Monday, April 2, 2012

The WaPo Ombudsman’s Faulty Paywall Analysis

The Audit reporting:
Washington Post ombudsman Patrick B. Pexton has a flawed analysis on the logic of a possible paywall there and on the performance of the one that already exists at The New York Times.
How much revenue could charging digital readers really add to the bottom line? To find out, let’s look at the Times’ and Post’s annual reports — publicly available data.
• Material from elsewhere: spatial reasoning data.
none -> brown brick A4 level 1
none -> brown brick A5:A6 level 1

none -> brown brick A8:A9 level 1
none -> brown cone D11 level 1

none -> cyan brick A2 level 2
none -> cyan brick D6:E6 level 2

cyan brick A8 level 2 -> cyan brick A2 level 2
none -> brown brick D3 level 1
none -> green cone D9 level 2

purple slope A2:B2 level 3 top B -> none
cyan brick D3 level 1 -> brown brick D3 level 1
The New York Times Media Group — the division that includes the New York Times and the International Herald Tribune — increased its circulation revenue (revenue from people buying newsstand copies, print subscriptions and digital subscriptions) from 2010 to 2011 by $21 million, or about 3 percent. It saw no growth in circulation revenue the year before. Let’s assume that most or all of that increase was from new digital subscriptions. It didn’t even cover the decline in Times advertising revenue in 2011, which was $24 million.
These numbers are bad (Adding: though technically accurate) in a couple of different ways. First, Pexton is comparing apples to oranges. The NYT’s paywall was only in place for nine months of last year, not all year, as Pexton implies. You can’t compare nine months of circulation-revenue changes to twelve months of ad-revenue changes and then say the former “didn’t even cover the decline in” the latter.” That’s like giving somebody a 100 meter headstart in the 400 meters and then talking about how the laggard couldn’t even compete, even though they ran faster than the rest of the field.
If you make this an apples-to-apples comparison by taking out first-quarter NYT ad revenue declines, which accounted for $3.5 million of that $24 million 2011 ad drop, then circulation revenue increases actually covered ad declines, by about a half a million dollars. That’s a lot different than Pexton’s “it didn’t even cover the decline,” which if fairly calculated should have been “it more than covered the decline.”
Moreover, Pexton doesn’t take the rapid growth of the NYT’s digital subscriptions into account. Advertising is a 160-year-old business at the paper, but the paywall was brand new last March. Digital subs got off to a quick start, yes, but there were many more of them at the end of the fourth quarter than there were in, say, May.